The Healing Powers of Food

One year ago, Super Bowl preparations were underway. My master plan, which ultimately came to fruition, was to celebrate the festivities in a big way…minus the actual Super Bowl. My shindig was called “Super Bowl Without the Super Bowl,” and as nine women gathered in my living room—no men were allowed—we dined on a cornucopia of foods, some store bought, but most of homemade dishes meant to please the palate. Maple bacon wrapped scallops, seven layer taco dip, warm crab casserole, deviled eggs and more—is your mouth watering yet?

On that day, food was the great equalizer. It provided comfort, nourishment and constant companionship. It is as it always has been, isn’t it? And that’s part of the charm that makes food so special.

Fast forward a year later, to present day.

A few nights ago my sisters and I gathered around a table at a local restaurant and quietly ignored the giant talking buffalo head that hovered above us. We had come together to Bugaboo Creek Steakhouse after an emotionally exhausting day at the hospital visiting our 83-year old dad who was suffering from complications after knee replacement surgery which soon digressed into one bad thing after another.

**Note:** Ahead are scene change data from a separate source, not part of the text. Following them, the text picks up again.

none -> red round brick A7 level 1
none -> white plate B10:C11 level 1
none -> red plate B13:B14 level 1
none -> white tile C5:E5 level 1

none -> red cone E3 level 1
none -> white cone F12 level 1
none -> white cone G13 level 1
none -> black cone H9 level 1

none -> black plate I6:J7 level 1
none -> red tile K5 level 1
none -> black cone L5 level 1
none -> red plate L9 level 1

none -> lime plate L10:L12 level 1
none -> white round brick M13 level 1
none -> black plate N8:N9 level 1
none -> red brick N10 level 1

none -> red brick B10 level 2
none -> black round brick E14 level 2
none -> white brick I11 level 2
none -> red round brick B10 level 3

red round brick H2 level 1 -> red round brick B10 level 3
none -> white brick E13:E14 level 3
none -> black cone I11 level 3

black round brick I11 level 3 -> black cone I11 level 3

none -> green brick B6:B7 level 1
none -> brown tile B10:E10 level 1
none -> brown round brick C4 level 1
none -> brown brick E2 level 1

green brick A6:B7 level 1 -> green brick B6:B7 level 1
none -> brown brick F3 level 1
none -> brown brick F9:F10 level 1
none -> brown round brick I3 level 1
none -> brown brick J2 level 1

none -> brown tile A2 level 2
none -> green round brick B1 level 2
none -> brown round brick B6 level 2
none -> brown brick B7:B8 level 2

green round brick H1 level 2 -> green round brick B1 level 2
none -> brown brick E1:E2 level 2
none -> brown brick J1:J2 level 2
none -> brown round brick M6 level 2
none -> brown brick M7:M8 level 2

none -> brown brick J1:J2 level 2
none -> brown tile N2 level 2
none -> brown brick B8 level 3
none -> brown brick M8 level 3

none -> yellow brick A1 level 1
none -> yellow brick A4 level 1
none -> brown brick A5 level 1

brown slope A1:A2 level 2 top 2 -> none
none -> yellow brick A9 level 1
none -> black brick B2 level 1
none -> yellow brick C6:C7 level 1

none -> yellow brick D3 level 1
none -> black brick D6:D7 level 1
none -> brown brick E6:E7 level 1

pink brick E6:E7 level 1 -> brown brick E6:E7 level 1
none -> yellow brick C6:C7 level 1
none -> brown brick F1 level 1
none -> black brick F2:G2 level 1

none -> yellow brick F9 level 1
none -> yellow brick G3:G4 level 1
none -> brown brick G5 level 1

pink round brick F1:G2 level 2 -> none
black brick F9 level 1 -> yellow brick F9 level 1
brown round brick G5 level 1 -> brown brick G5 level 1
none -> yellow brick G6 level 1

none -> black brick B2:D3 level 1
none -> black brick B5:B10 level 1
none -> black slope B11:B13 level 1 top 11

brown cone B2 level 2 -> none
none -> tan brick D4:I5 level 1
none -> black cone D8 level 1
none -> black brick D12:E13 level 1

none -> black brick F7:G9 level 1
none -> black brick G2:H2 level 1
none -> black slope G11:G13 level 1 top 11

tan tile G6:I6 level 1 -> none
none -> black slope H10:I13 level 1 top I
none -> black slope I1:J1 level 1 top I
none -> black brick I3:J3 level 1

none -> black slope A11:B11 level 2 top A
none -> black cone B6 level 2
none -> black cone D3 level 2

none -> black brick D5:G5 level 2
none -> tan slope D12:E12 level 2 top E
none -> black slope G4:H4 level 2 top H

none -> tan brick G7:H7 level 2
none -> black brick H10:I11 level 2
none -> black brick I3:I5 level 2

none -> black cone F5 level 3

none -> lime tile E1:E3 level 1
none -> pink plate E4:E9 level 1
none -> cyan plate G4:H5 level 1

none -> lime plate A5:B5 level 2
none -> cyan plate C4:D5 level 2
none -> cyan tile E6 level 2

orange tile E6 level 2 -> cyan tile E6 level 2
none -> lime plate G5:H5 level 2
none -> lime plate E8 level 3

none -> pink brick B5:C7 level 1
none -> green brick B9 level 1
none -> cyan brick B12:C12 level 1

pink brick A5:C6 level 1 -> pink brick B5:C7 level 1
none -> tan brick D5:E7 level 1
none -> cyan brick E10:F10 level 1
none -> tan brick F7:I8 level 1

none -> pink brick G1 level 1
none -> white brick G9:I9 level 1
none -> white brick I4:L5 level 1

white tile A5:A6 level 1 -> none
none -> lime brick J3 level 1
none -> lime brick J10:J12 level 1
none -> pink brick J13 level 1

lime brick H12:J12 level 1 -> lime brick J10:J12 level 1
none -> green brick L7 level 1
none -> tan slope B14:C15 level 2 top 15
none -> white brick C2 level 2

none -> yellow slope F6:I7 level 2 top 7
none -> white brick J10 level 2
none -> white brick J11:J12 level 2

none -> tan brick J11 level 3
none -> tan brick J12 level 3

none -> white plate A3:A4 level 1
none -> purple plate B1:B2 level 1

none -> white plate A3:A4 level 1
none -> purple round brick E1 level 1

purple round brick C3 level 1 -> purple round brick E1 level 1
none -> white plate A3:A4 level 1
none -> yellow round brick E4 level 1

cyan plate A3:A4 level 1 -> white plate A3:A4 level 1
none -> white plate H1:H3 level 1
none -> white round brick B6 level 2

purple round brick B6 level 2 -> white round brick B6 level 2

As we ordered our multitude of dishes—from BBQ chicken nachos to steak tips to shrimp and rice to good old fashioned all-American beef burgers—we breathed a collective sigh of relief, albeit a brief one. It was our one moment out of a day filled with stress, uncertainty and flashes of anger borne out of a lack of information. And there we sat, the daughters of a man who had only been hospitalized once before in his entire eighty-three years, filling our bellies at our makeshift communal table. Our sibling status brought us together. The love and concern for our dad kept us together. But it was the promise of food that held us captive in the restaurant.

And once again, isn’t that the way it always is?

Food has a distinctive way of bringing people together. The unseen magical properties of food serve as a bonding agent of sorts. It can bring total strangers together, bring a sense of calmness to an otherwise hectic experience and it is, simply put, damn good.

What my sisters and I ate is relatively inconsequential. For all its greatness, food isn’t the cure-all. The important factor for us that evening is that we were together.

It’s been over a week now since Daddy’s been hospitalized. He’s still there, in the midst of other ailing patients, awash in a sea of sickness and a relative prisoner in Room 321. And the hits just keep on coming. We don’t know yet when he’ll be discharged. But once he is given the all-clear and is back home enjoying the comforts of his own bed, the food frenzy will likely be repeated. Except this time, it will be in celebration…a celebration of life, longevity, love and our Daddy.

Mmmmm, I can’t wait. I can almost taste the food now.

1 comment:

  1. Beautiful. And true. The good news is that he has been discharged now and no longer a prisoner of room 321.